At the little
brick grocery of William Parke, just beyond the Cowgill House--where I
am told he sells ardent liquors to negroes contrary to law, and so takes
the name among them of 'Kind Parke'--I found several of our free
Delaware negroes, I fear on no good errand. So I remarked, 'If William
Parke, contrary to law, has been selling thee brandy out of an eggshell,
as if he knew not the contents, I shall pay him to repeat the vile
enticement quickly, for ye who are of the world must fight this night.'"

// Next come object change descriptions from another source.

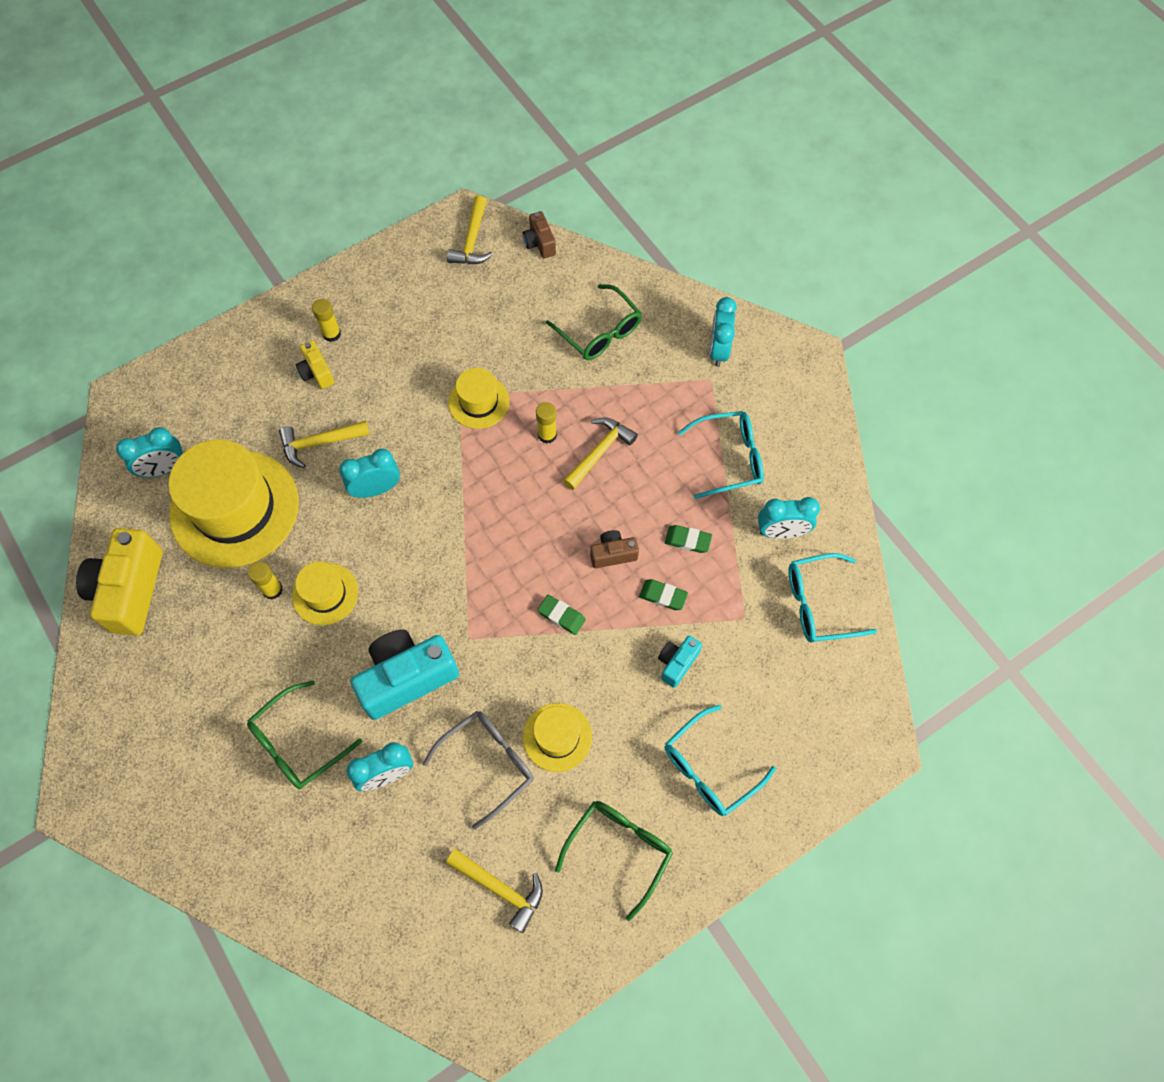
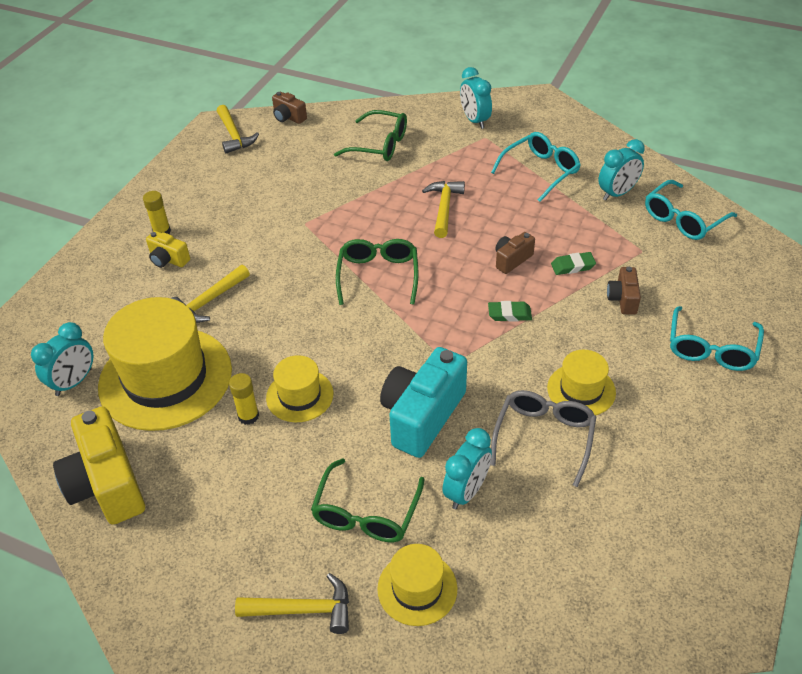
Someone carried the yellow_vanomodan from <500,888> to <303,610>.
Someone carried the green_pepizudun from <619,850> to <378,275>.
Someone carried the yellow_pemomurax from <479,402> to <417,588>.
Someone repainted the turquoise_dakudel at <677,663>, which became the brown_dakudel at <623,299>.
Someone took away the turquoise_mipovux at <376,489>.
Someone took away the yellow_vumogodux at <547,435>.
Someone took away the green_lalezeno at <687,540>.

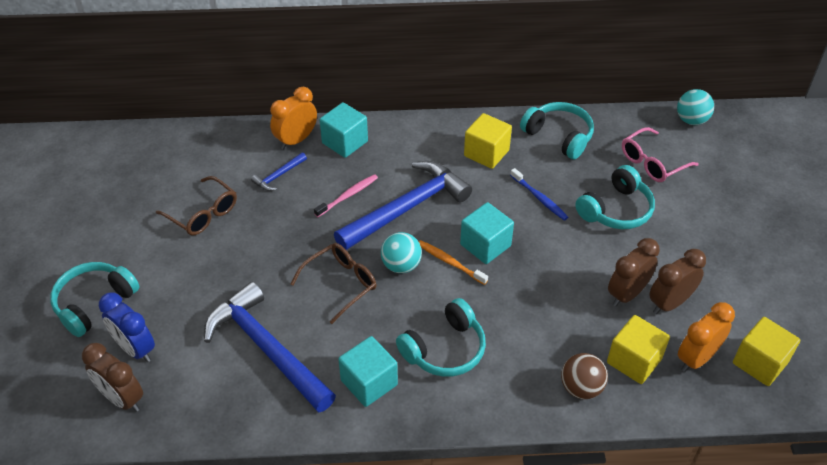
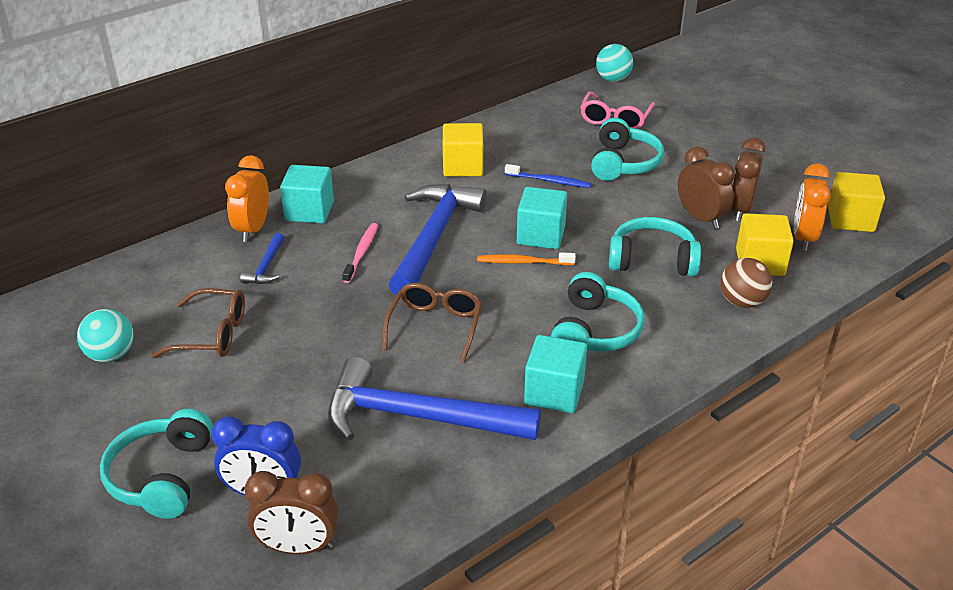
Someone carried the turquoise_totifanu from <401,265> to <111,355>.
Someone carried the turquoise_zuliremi from <559,136> to <652,260>.
Someone rotated the brown_mipovux at <627,294> by 135 degrees clockwise.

"Goy!" said Clayton, warming up; "Quakers will set other people on,
won't they? Goy!"
"Other gunpowder arms were there procured, and we barricaded Cowgill
House so as to make it at once a decoy and a hornet's nest. I despise
war and men of war so much that I have somewhat studied their campaigns,
and I suggested, friend Clayton, that the stairway was a good tactical
defensive position--is that the vain term?--to send a volley out the
main door, and a flank fire on every door and window on the sides of
Cowgill's hall. It also commanded the back yard by a window on the
staircase. A door beneath the staircase was barricaded. There was a
festival, or feast, given that night, by absent friend Cowgill's
permission, by these Dover folks of color. I would not wonder if it was
designed or discovered by these scoundrels on thy line of states, friend
Custis. I told the men-at-arms to leave their huzzies all below in the
feasting-hall till the attack began, and then to let them escape up the
stairway, and to defend that stair like sinful men.